Nothing screams “steer clear” quite like a big name with a tax fraud record getting involved in a financial market likened to the Wild West.
But when that name is Lionel Messi and the market is cryptoassets, all bets – and I use that word deliberately – are off.
When news that Messi’s welcome package on joining PSG from Barcelona included the club’s cryptocurrency fan tokens, demand sent the price of the tokens through the roof.
This is how it is with crypto.
It’s like that debate the other year about a seemingly ordinary dress that half the world thought was blue and black and the other half insisted was white and gold.
Similarly, cryptocurrencies tend to be positioned either as the key to the future or a disaster waiting to happen. It depends on your view – and you won’t find many people sitting on the fence on this one.
What is crypto?
Cryptocurrencies are virtual currencies that exist on encrypted decentralised networks known as distributed ledgers. The best known cryptocurrency, Bitcoin, is built on a ledger known as a blockchain.
The price of Bitcoin, launched in 2009, recently returned to near record highs, the latest stage in a rollercoaster ride that has prompted renewed concerns of it being a ‘bubble’ primed to burst.
The highs and lows are part of the appeal of crypto assets such as Bitcoin, attracting
speculative investors seeking big profits.
The outsider status of cryptocurrencies adds to their lustre. It’s often perceived as subversive and outside the mainstream, a disruptor that takes control of the system away from the banks.

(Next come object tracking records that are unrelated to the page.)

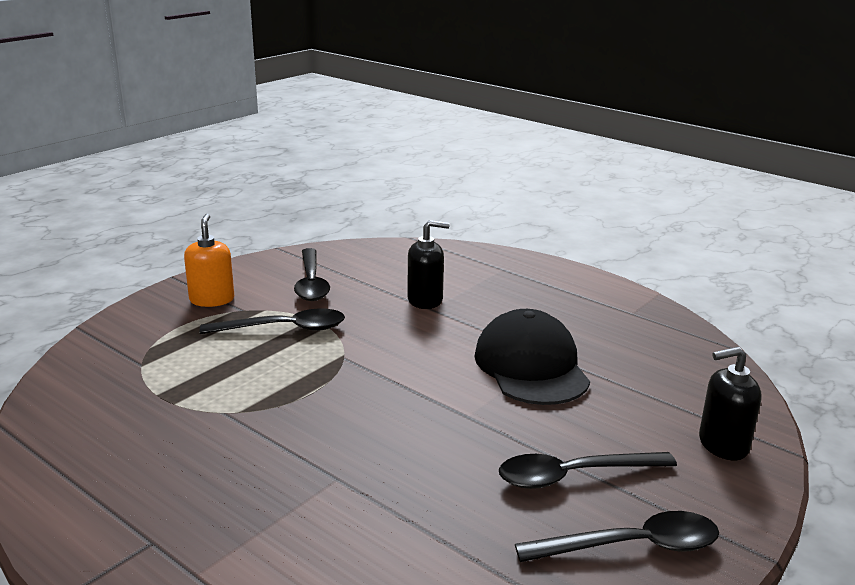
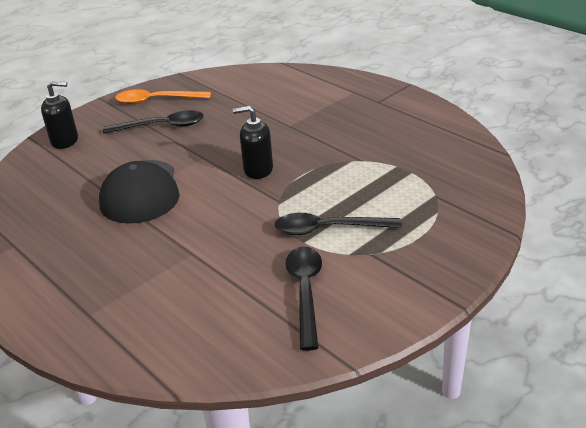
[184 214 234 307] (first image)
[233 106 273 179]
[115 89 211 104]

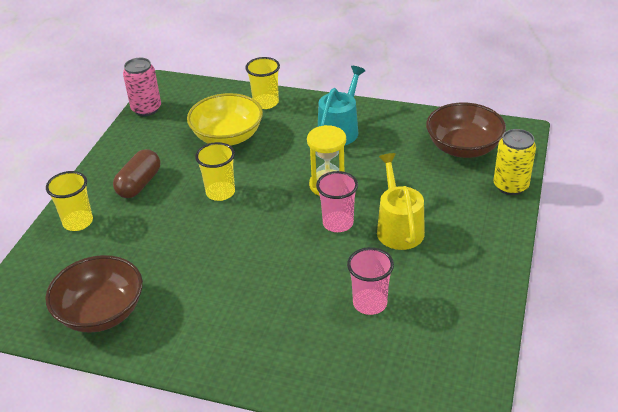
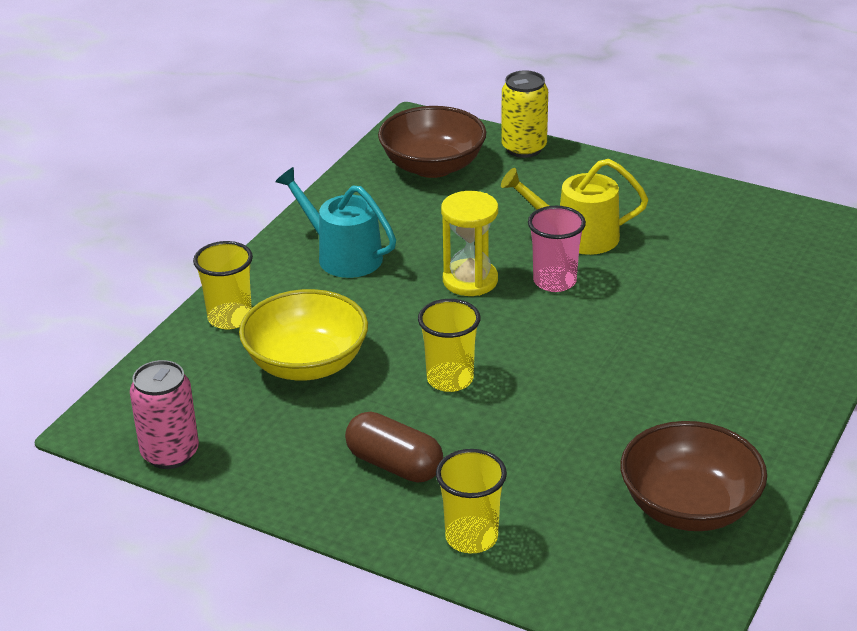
[347 247 394 315] (first image)

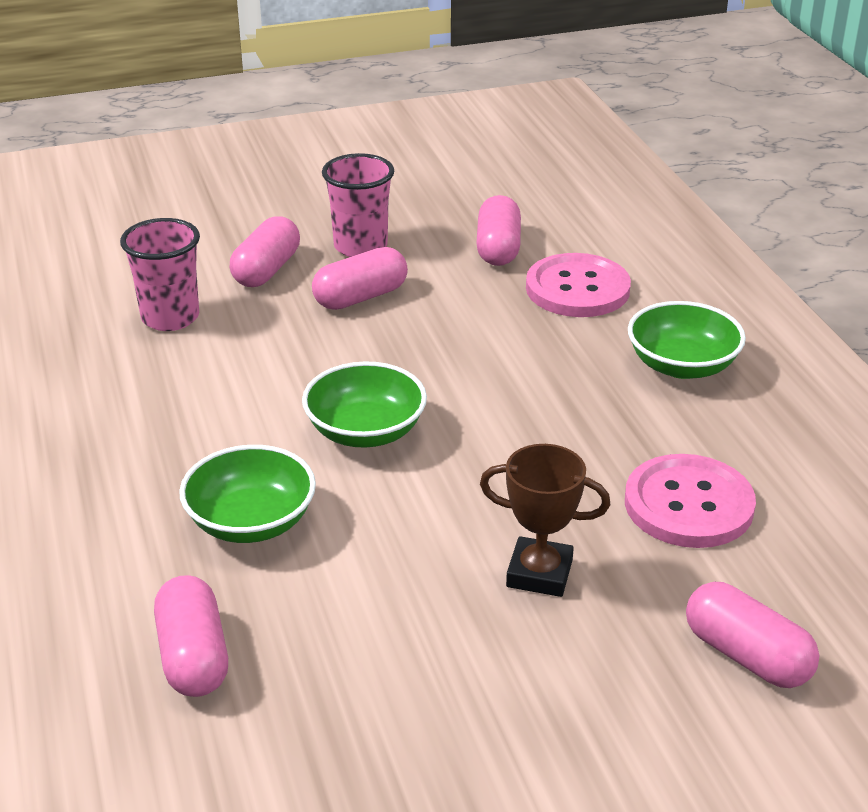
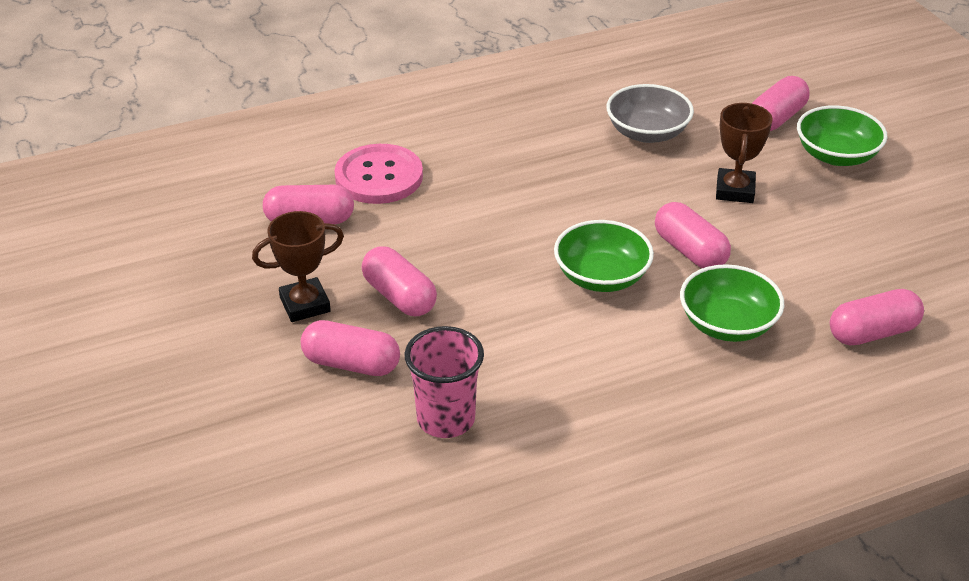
[252 211 344 322]
[797 105 887 166]
[606 84 694 143]
[655 202 731 268]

Awareness and ownership of crypto assets is growing, says the Financial Conduct Authority (FCA). But research by the City watchdog – which requires crypto exchanges to register with it but doesn’t regulate cryptocurrencies – also found that overall investor understanding of cryptocurrencies, which was already low, is falling.
And this is the concern. Because for all its outsider appeal and the potential for big gains, cryptocurrencies are incredibly volatile as an investment.
Beware the danger, scams and fraud
Among those urging caution are Andrew Bailey, governor of the Bank of England, who recently described cryptocurrencies as “dangerous” and warned that investors “should be prepared to lose all their money”.
Gary Gensler, chair of the US Securities and Exchange Commission, recently likened
cryptocurrencies to the wild west, adding that it was “rife with fraud, scams and abuse”.
But cryptocurrencies aren’t going away. On the contrary, they have an important and potentially game-changing role to play in the future of finance, particularly if the main Central Banks develop their own digital currencies (as seems increasingly likely, to the alarm of traditional banks and payment providers).
Some national central banks are already testing digital currencies, including China, France, Sweden, Japan and Switzerland, while a growing number of firms – including Microsoft, Starbucks, PayPal, Visa and Apple – are accepting or piloting payments in cryptocurrencies.
Cryptocurrencies and the digital technologies that enable them have the potential to transform finance.
Can you afford to lose it?
That doesn’t make individual cryptocurrencies a good investment now, however.
As cryptocurrencies mature it will become easier to invest in them indirectly, such as through investments in the companies driving the market.
In the meantime, the likes of Bitcoin will remain highly volatile. Any asset that regulators and governments are worried about is vulnerable to legislation that aims to rein it in.
The message for savers or investors is to either steer clear of bitcoin and any other crypto asset, or only invest a small amount that they can afford to lose.
Anything that promises high returns involves taking high risks too, and the usual warning applies: if it sounds too good to be true, it probably is.